The students, Emily Thoms and Kamaleilani Moreno, through their attorney Colleen Auer, allege that the District is failing to make accommodations for these students’ deeply held religious beliefs.

United States District Judge Steven Paul Logan was quick to set a hearing for November 1.

Auer is asking the Court to require the District to adopt a “suitable accommodation” that will allow her clients to “complete their academic programs on time and as scheduled and contracted-for.”

“Two young and upcoming college students with a brilliant future in healthcare ahead of them have been told by the Maricopa County Community College District that they will either sacrifice their religious convictions against inoculation with the COVID-19 vaccines or their academic programs,” Auer told the Arizona Daily Independent. “The reason for this Hobson’s Choice turns on the fact that these young students happen to have been assigned to a 3-day clinical rotation with one of the District’s Clinical Partners who has a universal COVID-19 vaccination requirement for students doing rotations in its facilities.  Many other Clinical Partners of the District allow students to decline or obtain an exemption to COVID-19 vaccination provided they comply with established COVID-19 safety protocols for the facility, which these students are more than willing to do.”

“Rather than accommodate the sincere religious beliefs of these students by affording them an alternative clinical placement, substituting simulated clinical experiences in lieu of the in-person clinical or providing a combination of the two, among other available reasonable accommodations, the District has elected, instead, to force these students to choose between their religious beliefs and their educational futures,” continued Auer. “That offends the Free Exercise Clause of the First Amendment and is the reason for this lawsuit.”
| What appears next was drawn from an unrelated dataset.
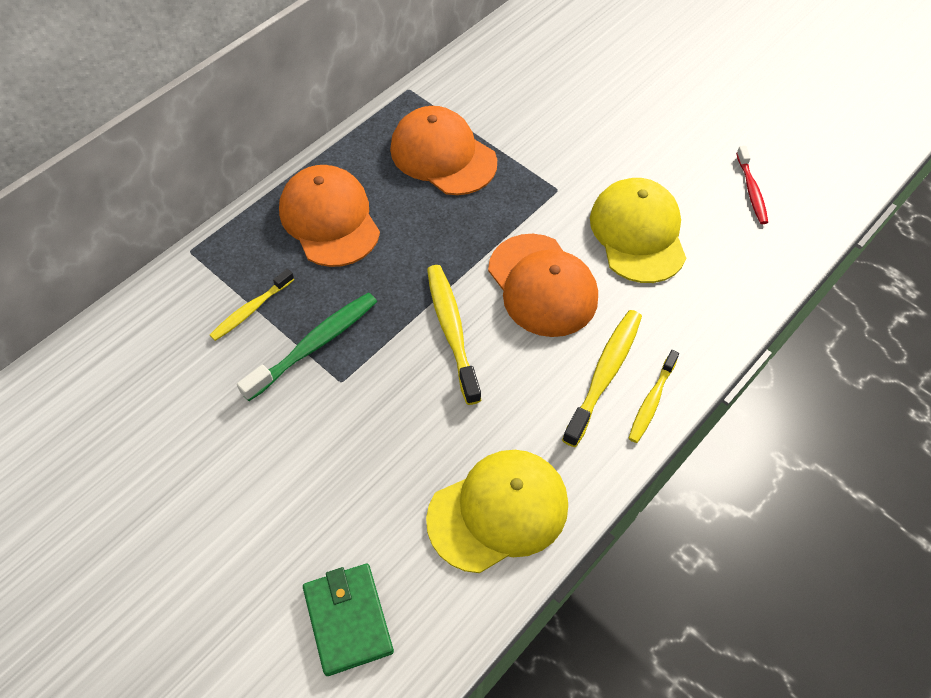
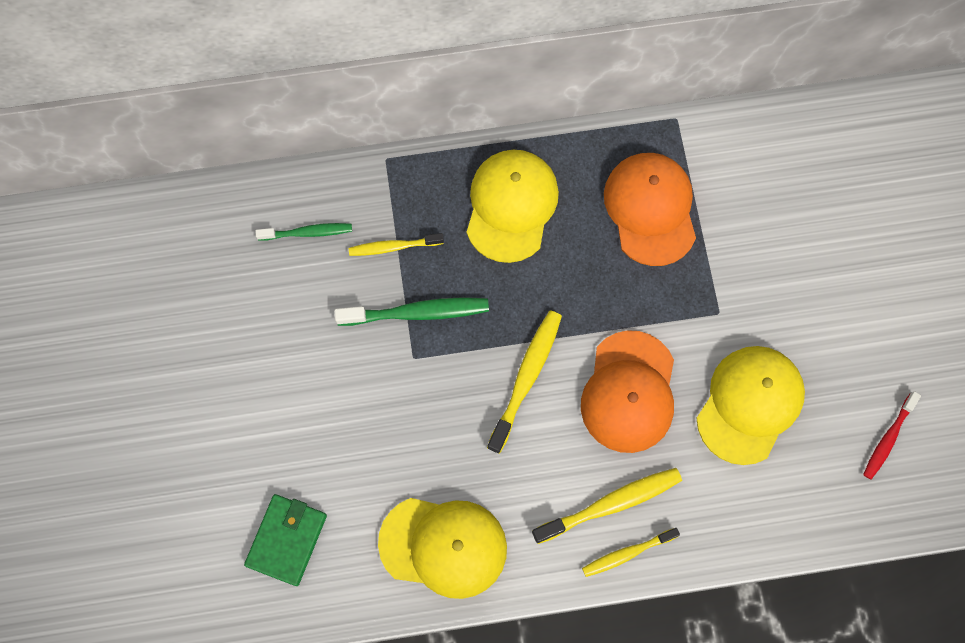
camera: 40 degrees right, 15 degrees up
(160, 349) = (308, 232): none -> green toothbrush
(329, 219) = (511, 206): orange cap -> yellow cap

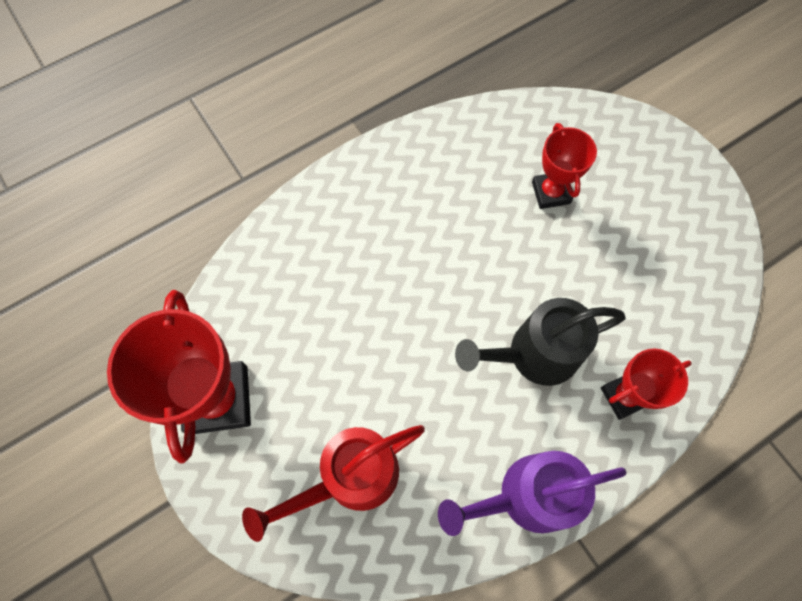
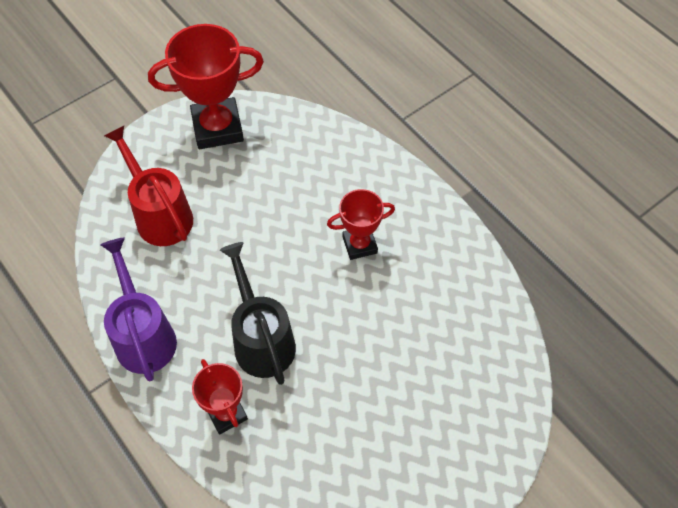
camera: 85 degrees right, 10 degrees down
(550, 192) = (422, 352): red trophy -> red trophy (359, 245)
In the case, the students allege:

“[T]he District’s administrative regulation, promulgated on or about August 25, 2021, and amended on or about September 16, 2021, which requires all District Nursing and Allied Health students (the ”N&AH Students”) assigned to a Fall 2021 clinical rotation with a clinical partner who requires universal COVID-19 vaccination for clinical placements, to forfeit their sincere religious beliefs and get vaccinated before the start of said rotation or exercise their sincere religious beliefs opposing vaccination and be removed from their academic programs at the start of said rotation (the “Vaccine Mandate”). Plaintiffs have moved this Court for temporary and preliminary injunctive relief in view of the following:

Efforts by Plaintiffs’ counsel to secure a reasonable accommodation for Plaintiffs from the District ended unsuccessfully on October 14, 2021; and,

Plaintiffs are subject to the Vaccine Mandate for their Fall 2021 clinical rotations commencing on November 8, 2021, at which time:

● the District will withhold further contracted-for educational services from Plaintiffs commencing on November 8, 2021;

● the District will remove Plaintiffs from their nursing programs resulting in a failure (or an incomplete) for their fourth and final semester of those programs; and,

● the District will deny Plaintiffs the balance of their contracted-for educational services and the resultant Associate in Applied Science in Nursing Degrees anticipated December 17, 2021.

While Judge Logan denied the temporary restraining order request, he ordered the District’s lawyers to respond to the lawsuit by October 26, with the students’  reply to the District’s response due October 28.